Creativity takes courage.
When I was in elementary school, I wrote a very long short story called “Tina Tuna.” My parents will tell you about this story with pride. They will tell you how witty and imaginative I was, even in fourth grade. My most distinct memories of “Tina Tuna”… I remember the fun I had building my story, the pride of knowing, without a doubt, that I had created something good, and most prominently, the pressure of a deadline. From that moment, I’ve been seeking to create. I’m not saying that I’ve done any remarkable work. My creativity isn’t consistent… I’ve crafted for my classroom, I’ve sang with a chorus and with a worship team, I’ve written a book, I’ve taken photography and pottery classes. The products of my creativity hang on the walls of my parents’ home and sit on bookshelves. The drawing of my name, a bold ALLISON in block lettering featuring a “S” that I fashioned into a slide, has been hanging for so long the construction paper backing is faded almost unrecognizably from navy to gray. My proud (and tiny) attempt at the pottery wheel currently holds change dumped from my husband’s pockets. No one is trying to pay me for my work. But even though I’m not particularly remarkable in my creativity, it is remarkable perhaps that I am creative at all.

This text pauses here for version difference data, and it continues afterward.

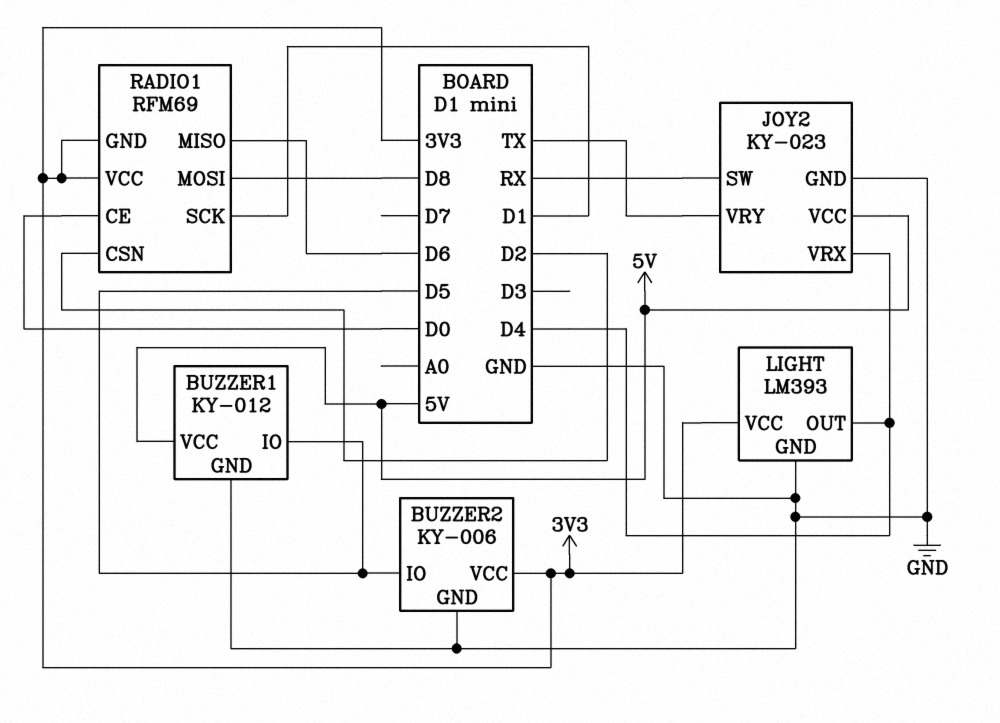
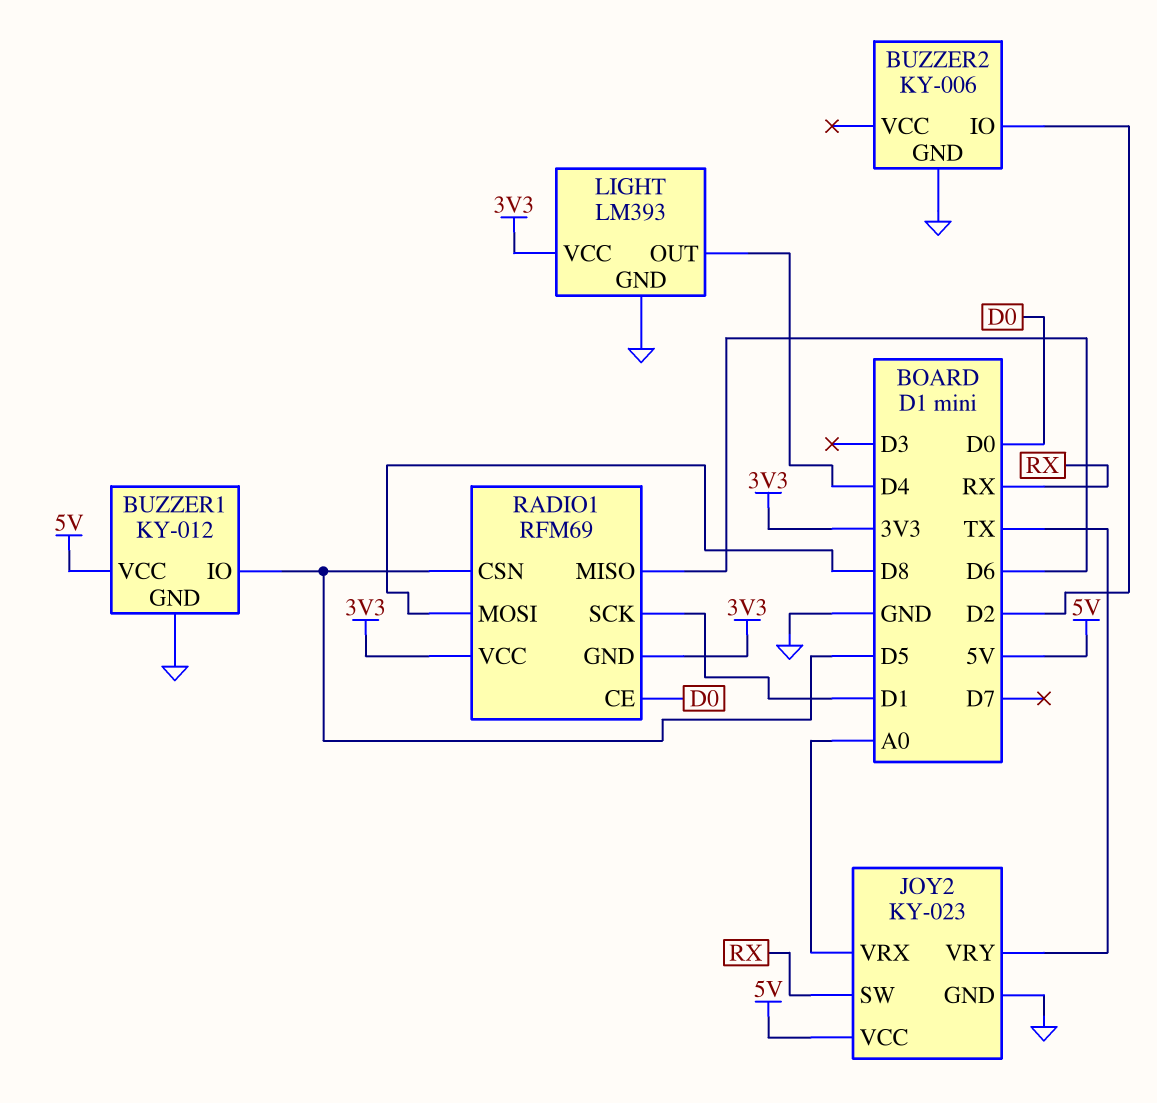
BUZZER2 pin IO: D5 -> D2
BUZZER2 pin VCC: 3V3 -> none
JOY2 pin VRX: D4 -> A0
RADIO1 pin CSN: D2 -> D5

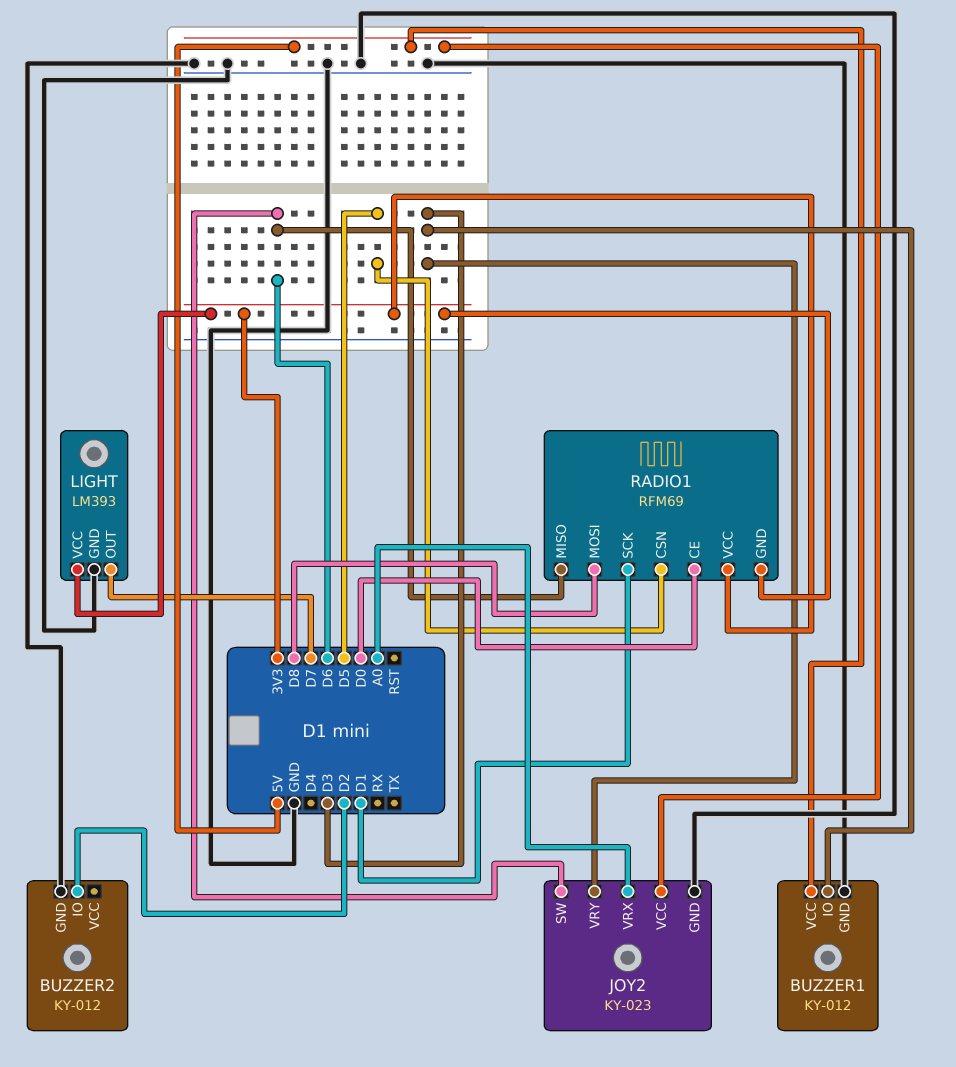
BUZZER1 pin IO: D5 -> D3
BUZZER2: KY-006 -> KY-012
JOY2 pin SW: RX -> D6
JOY2 pin VRY: TX -> D3
LIGHT pin OUT: D4 -> D7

What does it mean to create? It means producing something. Somehow, even following a recipe from Pinterest isn’t necessarily as creative as imitative. But sometimes imitation leads one to create. I felt that way when I wrote a book for NaNoWriMo. I had an idea for a romance novel rattling around in my head for a few months, after feeling disappointed in many of the fluffy romances I had been reading. So I started building a character I would love to see in print, started imagining a situation to place her in, started envisioning scenarios and plot points. But imagining, while important, isn’t creating. Creating is the hard, dirty, sometimes (literally and figuratively) painful work of putting imagination into production. I wish creating was easier, or it wouldn’t have taken me so long to write a book. Creating means staying up nights because you can’t sleep until a thought is perfectly articulated on paper; it means walking around with a claw hand from the typing-induced wrist cramps. It means crushing disappointment when you realize that while you LOVE your work, others might not feel the same way.

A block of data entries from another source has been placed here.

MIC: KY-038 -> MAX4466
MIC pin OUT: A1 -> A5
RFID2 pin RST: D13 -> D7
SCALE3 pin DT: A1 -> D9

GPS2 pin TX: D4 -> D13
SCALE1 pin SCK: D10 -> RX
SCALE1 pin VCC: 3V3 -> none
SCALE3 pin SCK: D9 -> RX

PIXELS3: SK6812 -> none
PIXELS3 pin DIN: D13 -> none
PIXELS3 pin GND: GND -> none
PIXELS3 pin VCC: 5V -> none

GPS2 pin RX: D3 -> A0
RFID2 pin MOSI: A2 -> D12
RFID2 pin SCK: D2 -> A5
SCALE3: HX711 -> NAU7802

To create is an important counterpoint to consumption. I certainly excel at consumption: my current entertainment obsession? Watching YouTube videos from people, real people, who love make up or organization or being snarky and are compelled to create content about stuff that they love. It would be so tempting to simply consume. Easier certainly. But I see the effects of consumption in my classroom: my students are so accustomed to consumption that they HATE to produce with any kind of creativity. They would much rather watch Vines and scroll an Instagram feed than create something MORE. I get it. It is humbling to put more than 10 seconds worth of effort into something to then allow other to judge and critique. But when we only consume, we fail to be everything that we can be. We miss opportunities to figure ourselves out. Or to realize that it isn’t possible to figure ourselves out after all.
So even though I’m not a Pinterest-worthy crafter or best selling author, I’m going to create anyway. Right now, my outlet is this blog. In July (or November), I hope it will be another novel. I’ve even thought about glass blowing.
How are you creating this week? This month? Are you consistently creative?